Introduction #
The Stanford Cars Dataset is a comprehensive collection comprising 16,185 images covering 196 different classes of cars. This dataset is intelligently divided into 8,144 training images and 8,041 testing images, maintaining an approximate 50-50 split within each class. Classes primarily represent the Make, Model, and Year, such as the 2012_tesla_model_s or the 2012_bmw_m3_coupe. These detailed representations make it a valuable resource for multi-view object class detection and scene comprehension. As part of the growing area of fine-grained recognition in computer vision, it serves practical applications by discerning subtle appearance differences among cars. This dataset offers a rich source for training and testing models that are adept at distinguishing various car models from one another.
Motivation
The authors’ motivation in creating this dataset stemmed from the recognized potential of three-dimensional representations in computer vision, which have historically been regarded as the ultimate goal due to their promise of providing more accurate and concise depictions of the visual world compared to traditional view-based representations. While recent advancements have showcased the advantages of 3D representations in multi-view object class detection and scene understanding, their application in fine-grained recognition, an actively evolving domain within computer vision, has been notably scarce. Most leading approaches in fine-grained recognition still heavily rely on 2D image representations, which inherently limit their ability to capture intricate details, especially across various viewpoints. Understanding that the distinct characteristics defining fine-grained categories are more naturally represented in 3D object space, the authors aimed to rectify this gap. Their approach involved estimating the 3D geometry of objects to represent features in relation to this geometry, emphasizing both appearance and location of these features. Leveraging state-of-the-art 2D object representations and elevating them to 3D, the authors demonstrated the superiority of their 3D object representations in fine-grained categorization compared to existing 2D methods. Additionally, their contribution included introducing a new dataset encompassing 207 fine-grained categories, notably comprising a small-scale, ultra-fine-grained subset of 10 BMW models and a larger, more diverse set of 197 car types. The authors’ work not only showcased the benefits of their 3D object representation in estimating 3D geometry but also explored the challenging task of 3D reconstruction for fine-grained categories, an area largely unexplored in existing literature.

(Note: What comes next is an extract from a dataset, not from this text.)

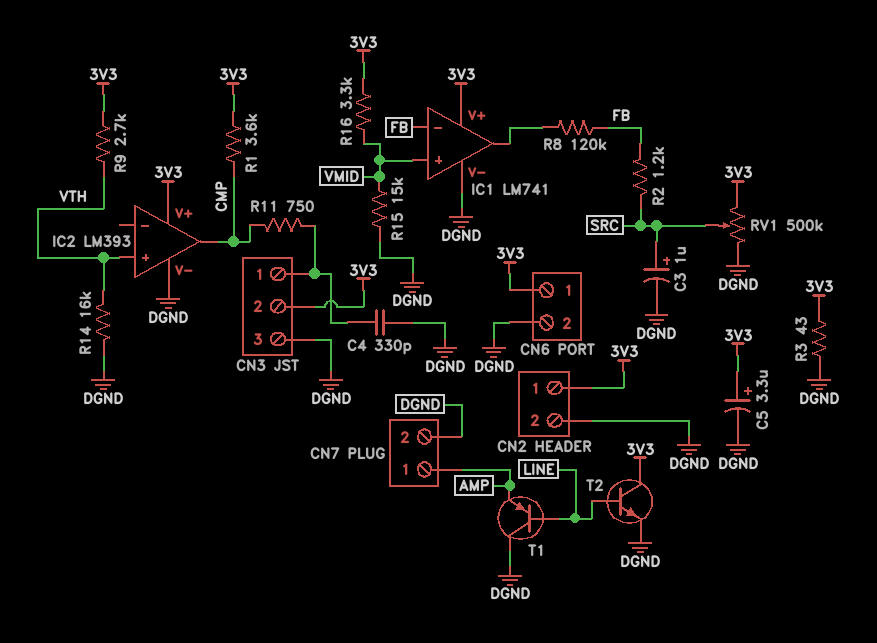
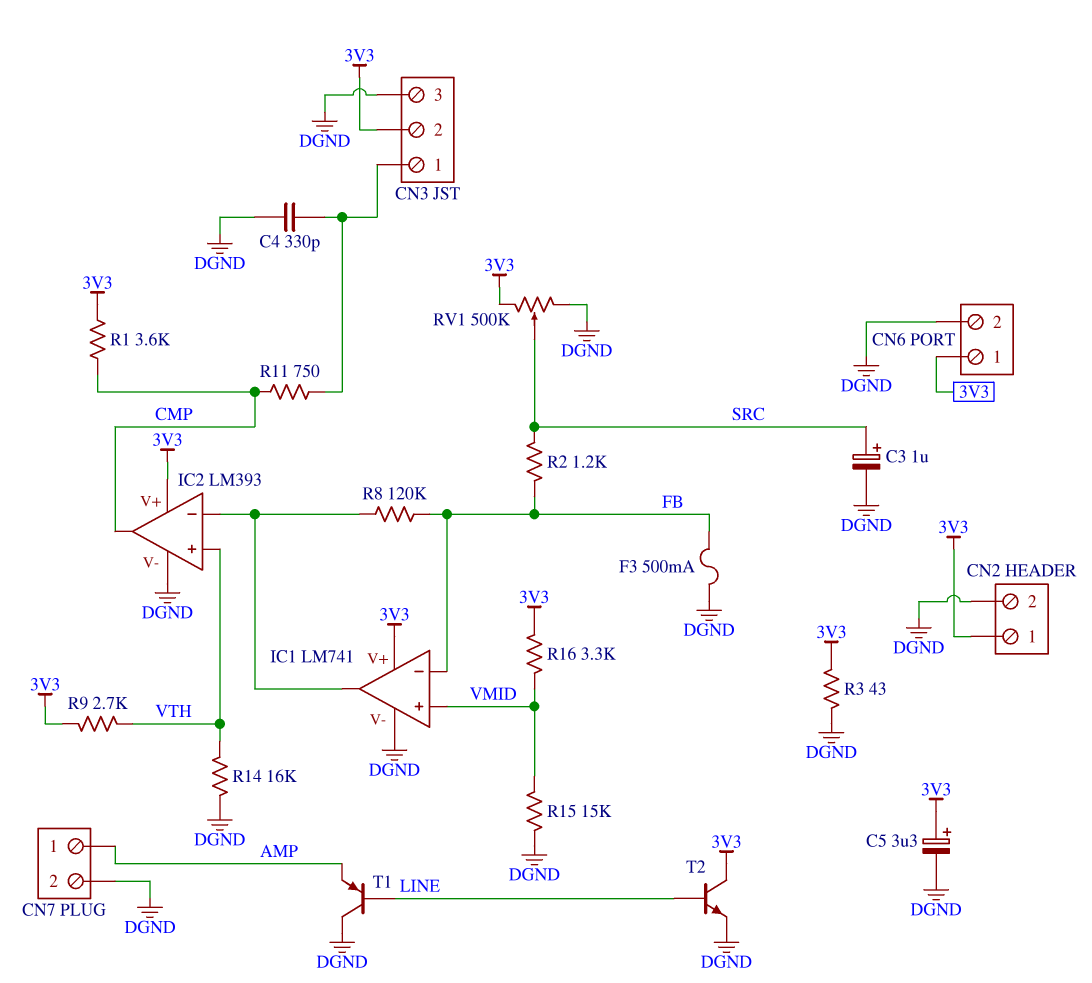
F3: none -> 500mA (DGND, FB)
IC2 pin in-: none -> IC1/out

About Stanford Cars Dataset
Authors have collected a challenging, large-scale dataset of car models, to be made available upon publication. It consists of BMW-10, a small, ultra-fine-grained set of 10 BMW sedans (512 images) hand-collected by the authors, plus car-197, a large set of 197 car models (16,185 images) covering sedans, SUVs, coupes, convertibles, pickups, hatchbacks, and station wagons. Since dataset collection proved non-trivial, authors give the most important challenges and insights.
Identifying visually distinct classes
Since cars are manmade objects whose class list changes on a yearly basis, and models of cars do not have a different appearance from year to year, no simple list of visually distinct cars exists which authors can use as a base. They thus first crawl a popular car website for a list of all types of cars made since 1990. Authors then apply an aggressive deduplication procedure, based on perceptual hashing, to a limited number of provided example images for these classes, determining a subset of visually distinct classes, from which they sample 197 (see supplementary material for a complete list).
Finding candidate images
Candidate images for each class were collected from Flickr, Google, and Bing. To reduce annotation cost and ensure diversity in the data, the candidate images for each class were deduplicated using the same perceptual hash algorithm, leaving a set of several thousand candidate images for each of the 197 target classes. These images were then put on Amazon Mechanical Turk (AMT) in order to determine whether they belong to their respective target classes.
Training annotators
The main challenge in crowdsourcing the collection of a fine-grained dataset is that workers are typically non-experts. To compensate, authors implemented a qualification task (a set of particularly hard examples of the actual annotation task) and provide a set of positive and negative example images for the car class a worker is annotating, drawing the negative examples from classes known a priori to be similar to the target class.
Modeling annotator reliability
Even after training, workers differ in quality by large margins. To tackle this problem, authors use the Get Another Label (GAL) system, which simultaneously estimates the probability a candidate image belongs to its target class and determines a quality level for each worker. Candidate images whose probability of belonging to the target class exceeds a specified threshold are then added to the set of images for that category. After obtaining images for each of the 197 target classes, authors collect a bounding box for each image via AMT, using a quality-controlled system provided by the authors of source. Finally, an additional stage of deduplication is performed on the images when cropped to their bounding boxes.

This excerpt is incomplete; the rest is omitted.